Columbia Hospital for Women Medical Center in Washington has received approval for a financial reorganization plan and has emerged from Chapter 11 bankruptcy.
The U.S. Bankruptcy Court for the District of Columbia has approved the reorganization plan, under which the hospital-which isn't affiliated with Columbia/HCA Healthcare Corp.-will repay all debts to all its creditors, including the Bank of Tokyo Mitsubishi.
The 75-bed not-for-profit facility declared bankruptcy early last year in an attempt to shield about $45 million in hospital cash and assets from the Bank of Tokyo, which had a legal claim on the assets. The hospital said it feared the bank would sell off the assets.
The hospital has bounced back from severe losses two years ago. In the fiscal year ended June 30, 1997, it lost $17 million on net revenues of $45.7 million. For fiscal 1998, the loss was reduced to $8 million on net revenues of $47.8 million. Between July 1 and Nov. 30, 1998, Columbia lost only $750,000.

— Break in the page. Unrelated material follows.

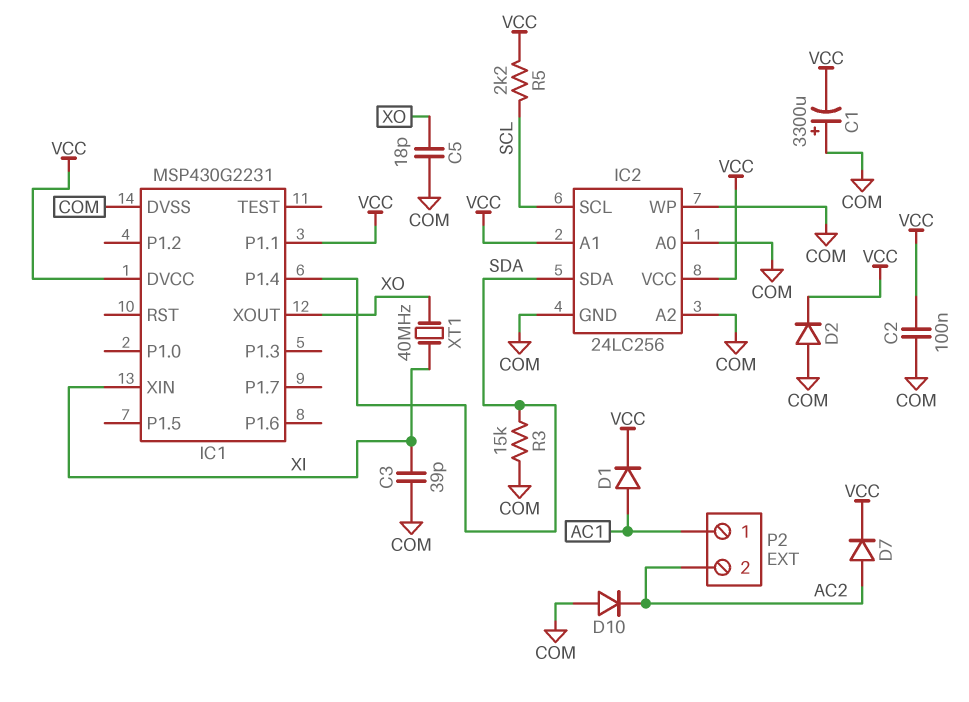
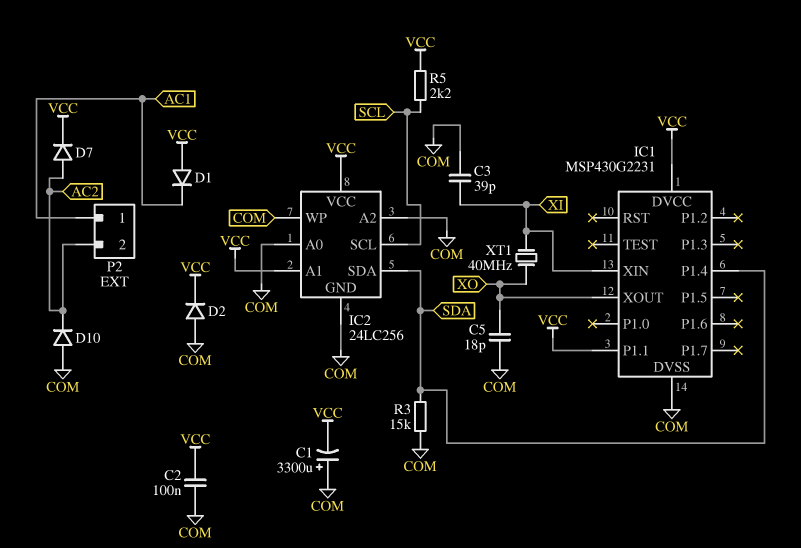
D1: diode (A AC1, K VCC) -> diode (A VCC, K AC1)

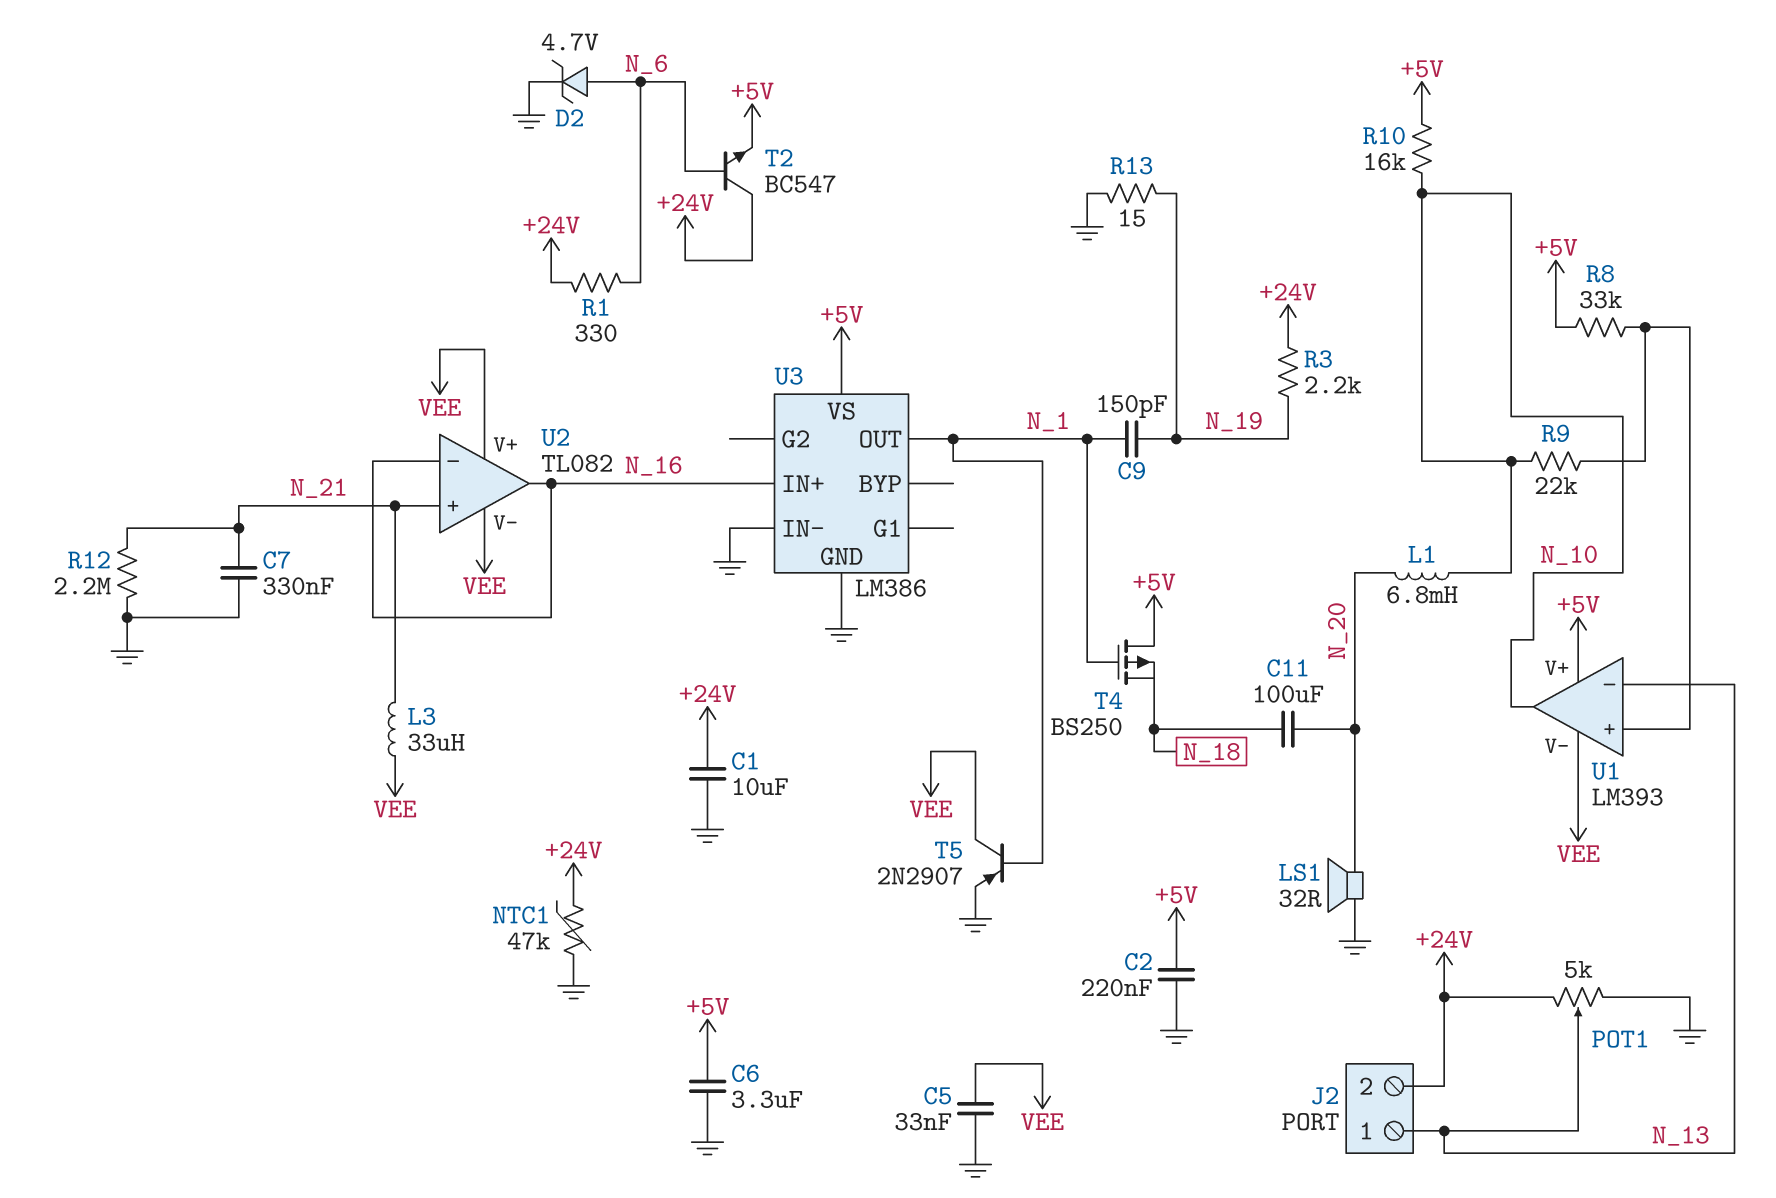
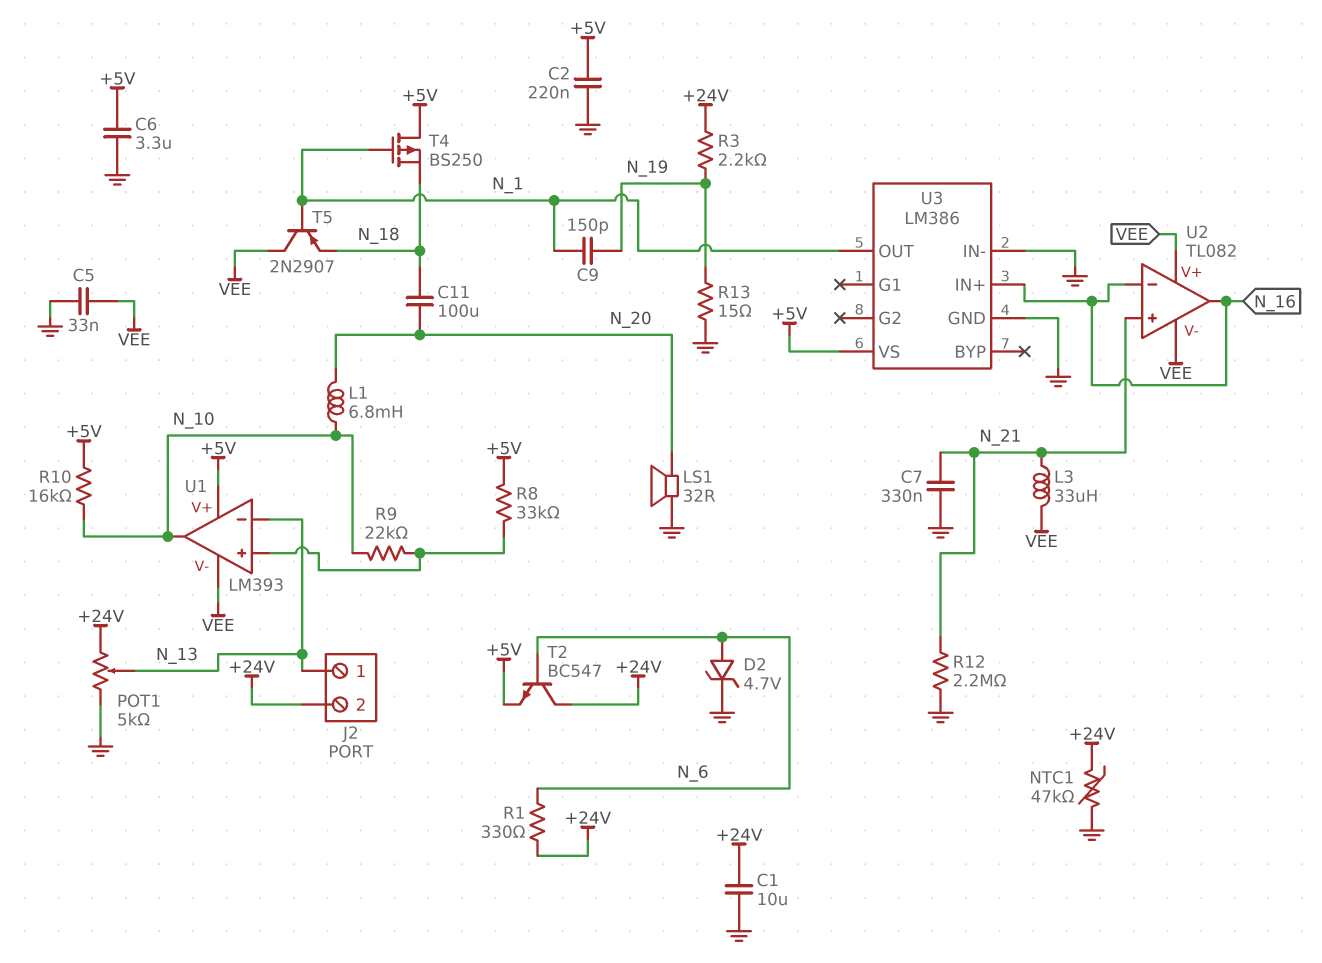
T5: PNP 2N2907 (B N_1, C VEE, E GND) -> PNP 2N2907 (B N_1, C VEE, E N_18)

Safa Rifka, M.D., president of the hospital's medical staff, attributes the reductions in losses to improved collections, decreased use of contract nurses, combined pharmacy and purchasing functions, and increased purchasing through the Premier hospital alliance.
He also says the hospital has changed its focus from being almost solely an obstetrics-gynecology specialty facility to one that offers broader assistance to women, such as gastrointestinal endoscopy, plastic and cosmetic surgery, urology services and a wellness center.
That has increased patient volume, he says. After registering a dip in discharges in fiscal 1998, to 5,810 compared with 6,453 in 1997, the hospital is projecting an increase to more than 6,000 for 1999.
Rifka says the hospital also is interested in seeking merger partners, but only with "community-oriented" not-for-profit hospitals. So far, the only offer has come from King of Prussia, Pa.-based Universal Health Services, which owns an 80% stake in nearby George Washington University Hospital, Rifka says.